The crucial requirement to efficiently implement an algorithm on the GPU is to make calculations fit within the 32 kB of local memory available to each Compute Unit. In the scrypt case, normally more than 32 kB of memory would be required. However, scrypt has weaknesses (or features, if that's what you prefer) that allow the memory requirement to be reduced in exchange for computing more information on the fly. The parameters for scrypt, as used in LiteCoin, further require a low memory footprint, and the combination makes it possible to run the brunt of the algorithm within 32 kB.

With BusyBeaver, such optimizations are more difficult. Whereas scrypt only reads from the large memory buffer, BusyBeaver also writes to it. Whereas scrypt reads from the memory in large fixed chunks, BusyBeaver reads and writes in unpredictable sizes - often as small as one byte. In the time allotted to the task, my colleague has not been able to figure out how to meaningfully reduce the memory requirement. This means that each Compute Unit has to use global memory, which with this pattern of memory access is quite slow.

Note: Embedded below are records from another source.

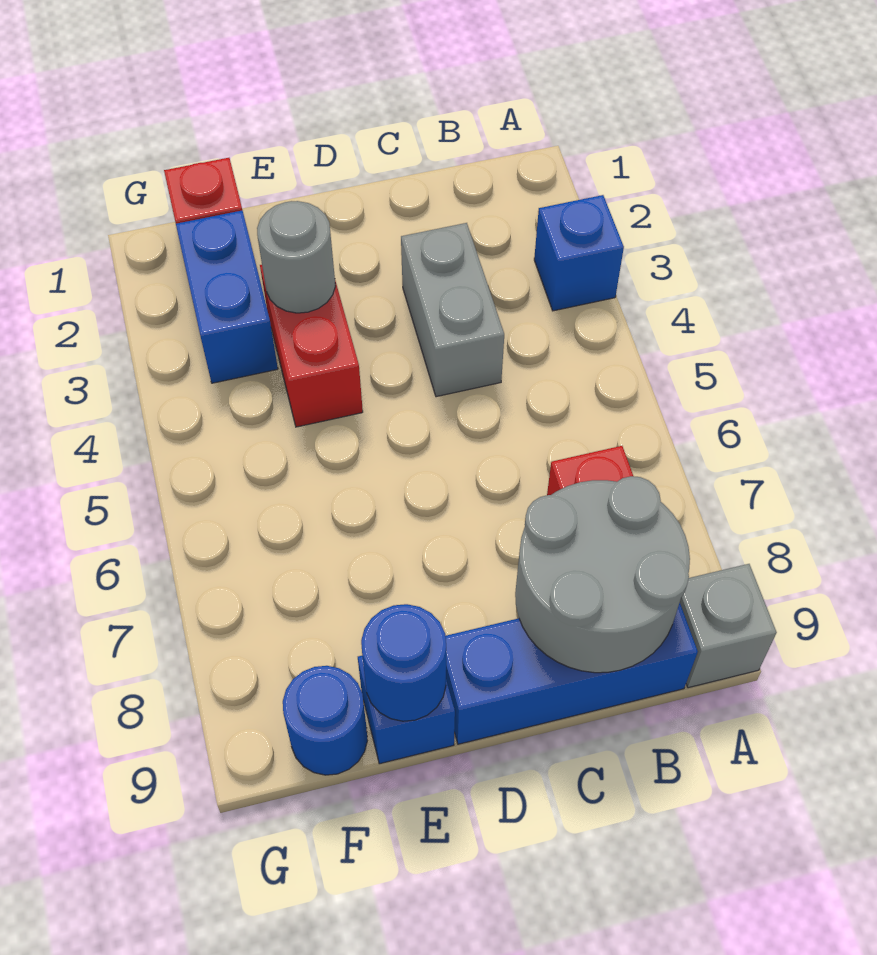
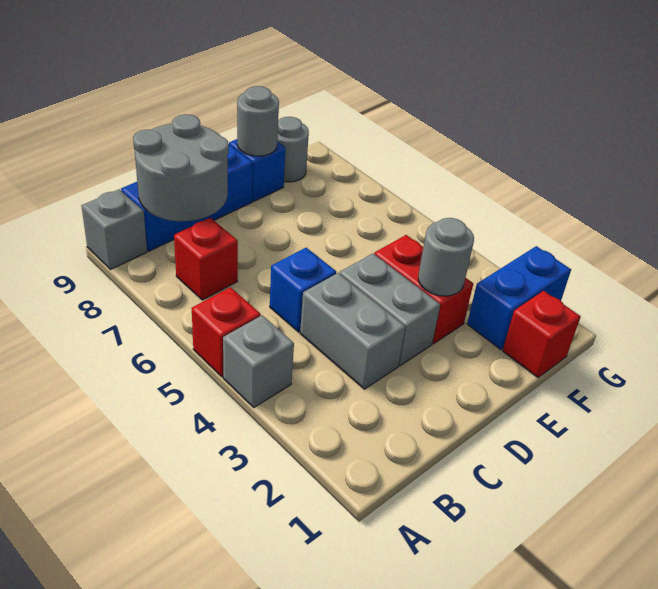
blue brick A3 level 1 -> blue brick C5 level 1
none -> grey brick A4 level 1
none -> red brick A5 level 1
none -> grey brick D3:D4 level 1
blue round brick E9 level 2 -> grey round brick E9 level 2
blue brick F2:F3 level 1 -> blue brick F2:G2 level 1
blue round brick F9 level 1 -> grey round brick F9 level 1

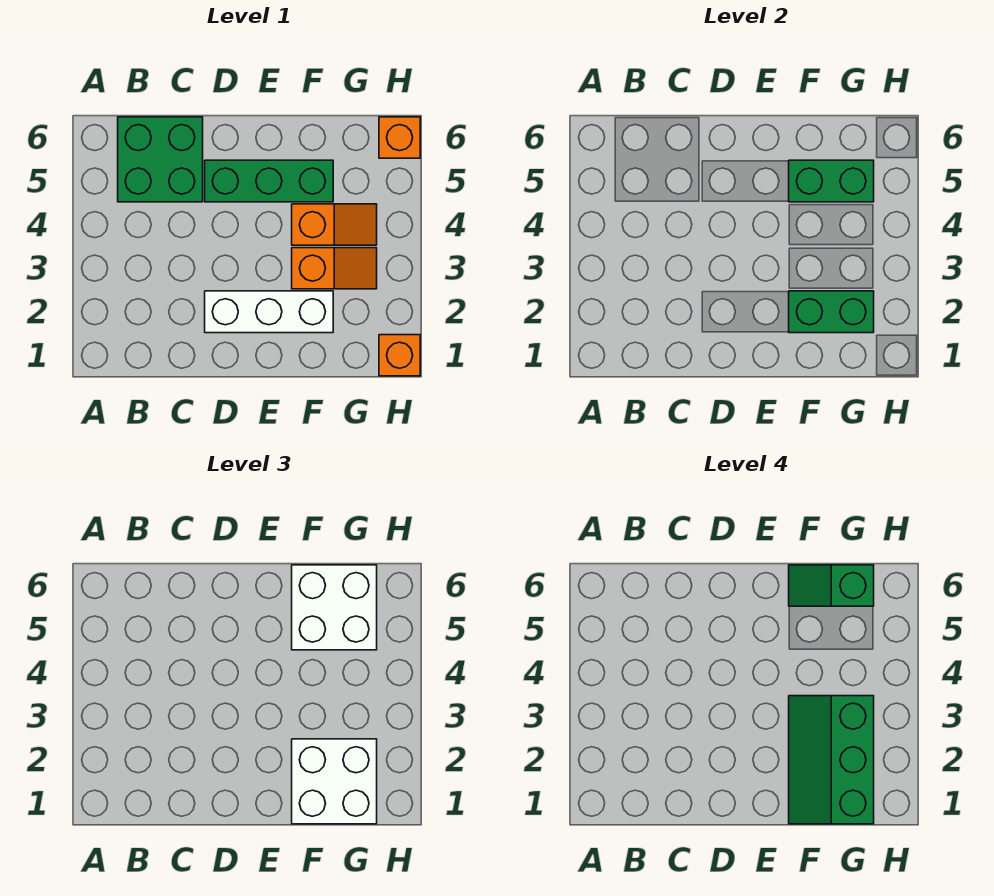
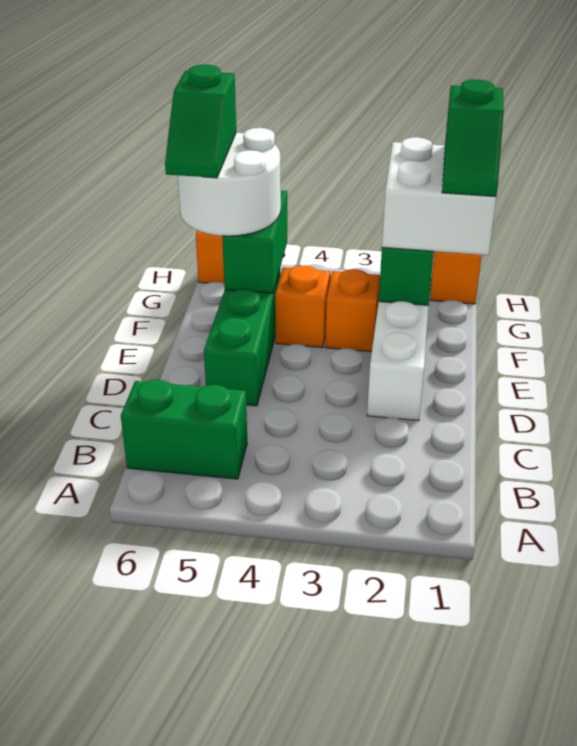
green brick B5:C6 level 1 -> green brick B5:B6 level 1
green slope F1:G3 level 4 top G -> green slope F1:G1 level 4 top G
white brick F5:G6 level 3 -> white round brick F5:G6 level 3

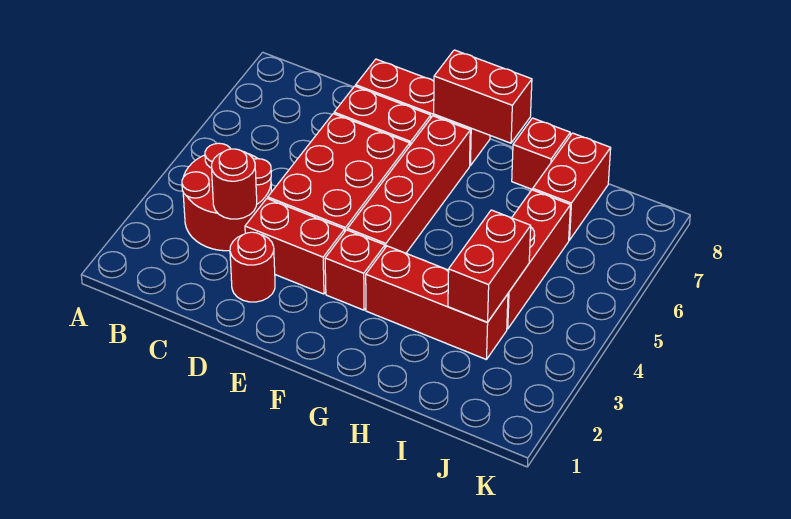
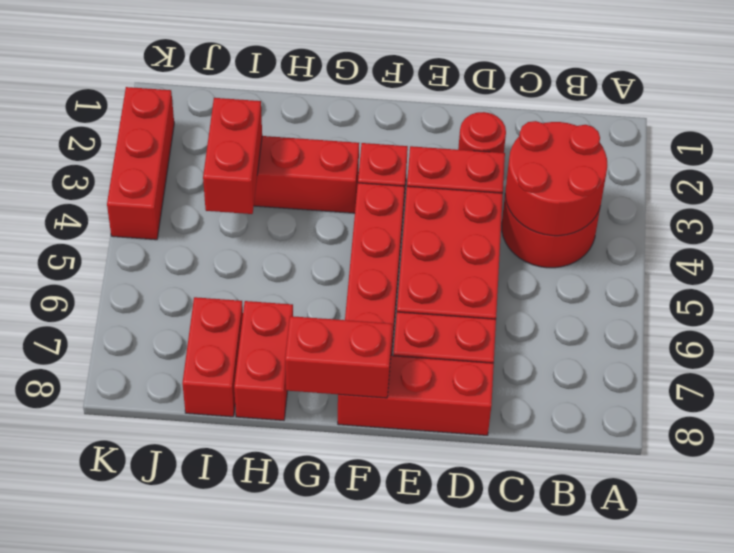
red round brick C3 level 2 -> red round brick B3:C4 level 2
red brick H8 level 1 -> red brick H7:H8 level 1
red brick I4:I6 level 1 -> red brick K2:K4 level 1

I expect that BusyBeaver would run orders of magnitude faster on a GPU with 128 kB, or at least 96 kB, of memory local to each Compute Unit. However, if we are to draw conclusions from the history of level 1 cache sizes for the CPU, we can suspect that there are tradeoffs involved with making this memory bigger. If similar pressures exist on the GPU that are keeping level 1 caches small on the CPU, major increases in local memory for general purpose GPUs may be unlikely. However, if GPUs were to introduce an intermediate category of memory, similar to level 2 cache on the CPU, that might also make them much more effective at running BusyBeaver.

I would love to see research into, and would welcome feedback from, any attempts to implement BusyBeaver efficiently on an FPGA. For the time being, I have confidence that BusyBeaver does favor the CPU more than alternative algorithms. We are therefore going ahead, and will be using it in the next version of Bitvise SSH Server.

July 2-3, 2015:

A parallel implementation, ParaBeaver, is now implemented separately in ParaBeaver.h/.cpp. It uses C++11 threading in order to run a number of concurrent threads processing BusyBeaver instances. ParaBeaver is useful on clients that can expect to have most cores idle, and can benefit from parallelization to gain security at no cost to the user.

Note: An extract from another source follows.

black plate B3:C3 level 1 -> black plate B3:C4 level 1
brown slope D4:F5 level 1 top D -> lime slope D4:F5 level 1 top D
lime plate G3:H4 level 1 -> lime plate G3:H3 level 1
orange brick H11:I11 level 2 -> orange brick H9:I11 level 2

The implementation of MulModOp64 now uses a right shift by 4 bits between multiplication and modulo in order to use a portion of multiplication result that preserves more entropy. The result of MulModOp64 is now used via rotBits in all instructions, to prevent the CPU from detecting it's not used and optimizing it away.

An additional parameter, swapBlockThreshold, is now supported to provide a tradeoff between side channel resistance and preventing an attacker from rearranging the order in which instructions are executed. BusyBeaver will now operate in side-channel-free mode the first 1/4 of the time (all memory offsets are exclusively salt-based), and will swap blocks the remainder of the time (memory offsets become also password based, and both blocks are read from and written to).

ParaBeaver supports swapBlockThreshold as well, and implements it sensibly for multithreaded execution.